The expression and activity of K3.4 channel subunits are precociously upregulated in astrocytes exposed to Aβ oligomers and in astrocytes of Alzheimer's disease Tg2576 mice.

Astrocyte dysfunction emerges early in Alzheimer's disease (AD) and may contribute to its pathology and progression. Recently, the voltage gated potassium channel K3.4 subunit, which underlies the fast-inactivating K currents, has been recognized to be relevant for AD pathogenesis and is emerging as a new target candidate for AD. In the present study, we investigated both in in vitro and in vivo models of AD the expression and functional activity of K3.4 potassium channel subunits in astrocytes. In primary astrocytes our biochemical, immunohistochemical, and electrophysiological studies demonstrated a time-dependent upregulation of K3.4 expression and functional activity after exposure to amyloid-β (Aβ) oligomers. Consistently, astrocytic K3.4 expression was upregulated in the cerebral cortex, hippocampus, and cerebellum of 6-month-old Tg2576 mice. Further, confocal triple labeling studies revealed that in 6-month-old Tg2576 mice, K3.4 was intensely coexpressed with Aβ in nonplaque associated astrocytes.
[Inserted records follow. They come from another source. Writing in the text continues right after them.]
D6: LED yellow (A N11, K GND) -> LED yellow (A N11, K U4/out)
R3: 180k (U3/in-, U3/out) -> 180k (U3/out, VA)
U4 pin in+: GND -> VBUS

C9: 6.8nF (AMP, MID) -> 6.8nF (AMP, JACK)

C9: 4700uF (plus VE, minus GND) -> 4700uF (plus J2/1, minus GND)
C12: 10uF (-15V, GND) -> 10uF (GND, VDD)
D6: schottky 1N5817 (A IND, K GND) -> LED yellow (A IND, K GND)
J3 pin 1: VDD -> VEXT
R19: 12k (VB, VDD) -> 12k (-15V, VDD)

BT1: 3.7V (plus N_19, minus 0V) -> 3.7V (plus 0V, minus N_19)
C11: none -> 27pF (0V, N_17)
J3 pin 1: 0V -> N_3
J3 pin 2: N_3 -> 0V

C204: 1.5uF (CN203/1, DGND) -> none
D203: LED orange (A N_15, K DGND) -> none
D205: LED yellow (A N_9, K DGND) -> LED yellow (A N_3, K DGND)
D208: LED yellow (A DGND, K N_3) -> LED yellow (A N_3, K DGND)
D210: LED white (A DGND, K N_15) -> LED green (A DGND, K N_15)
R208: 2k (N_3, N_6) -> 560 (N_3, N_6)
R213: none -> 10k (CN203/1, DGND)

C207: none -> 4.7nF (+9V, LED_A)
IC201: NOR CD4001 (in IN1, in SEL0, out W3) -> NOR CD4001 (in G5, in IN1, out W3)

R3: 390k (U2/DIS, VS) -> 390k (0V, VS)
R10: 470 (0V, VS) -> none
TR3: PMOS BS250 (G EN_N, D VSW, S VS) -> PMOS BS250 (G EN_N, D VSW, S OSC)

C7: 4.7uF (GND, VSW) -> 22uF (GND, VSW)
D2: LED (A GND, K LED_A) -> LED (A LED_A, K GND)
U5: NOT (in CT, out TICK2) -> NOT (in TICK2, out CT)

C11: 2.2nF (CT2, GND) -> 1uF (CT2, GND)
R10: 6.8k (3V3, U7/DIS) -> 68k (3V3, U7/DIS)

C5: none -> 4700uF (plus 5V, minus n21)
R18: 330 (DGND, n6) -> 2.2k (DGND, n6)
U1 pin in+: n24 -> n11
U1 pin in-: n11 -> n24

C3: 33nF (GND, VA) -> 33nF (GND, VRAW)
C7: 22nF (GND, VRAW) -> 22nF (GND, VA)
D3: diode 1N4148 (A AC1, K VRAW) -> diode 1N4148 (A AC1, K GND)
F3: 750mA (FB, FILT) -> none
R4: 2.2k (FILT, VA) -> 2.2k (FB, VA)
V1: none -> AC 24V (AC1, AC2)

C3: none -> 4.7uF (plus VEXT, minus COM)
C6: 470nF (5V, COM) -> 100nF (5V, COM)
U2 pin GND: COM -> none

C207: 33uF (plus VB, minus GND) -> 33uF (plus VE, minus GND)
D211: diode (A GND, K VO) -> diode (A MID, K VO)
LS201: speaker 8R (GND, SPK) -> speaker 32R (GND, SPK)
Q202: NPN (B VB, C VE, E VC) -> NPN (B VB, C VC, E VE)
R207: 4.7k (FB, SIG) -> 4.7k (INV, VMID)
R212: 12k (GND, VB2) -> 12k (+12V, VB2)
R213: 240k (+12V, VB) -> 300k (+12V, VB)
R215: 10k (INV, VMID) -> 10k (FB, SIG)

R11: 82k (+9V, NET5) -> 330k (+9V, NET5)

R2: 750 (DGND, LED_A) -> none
Interestingly, in the cortical and hippocampal regions of 12-month-old Tg2576 mice, plaque-associated astrocytes much more intensely expressed K3.4 subunits, but not Aβ. More important, we evidenced that the selective knockdown of K3.4 expression significantly downregulated both glial fibrillary acidic protein levels and Aβ trimers in the brain of 6-month-old Tg2576 mice. Collectively, our results demonstrate that the expression and function of K3.4 channel subunits are precociously upregulated in cultured astrocytes exposed to Aβ oligomers and in reactive astrocytes of AD Tg2576 mice.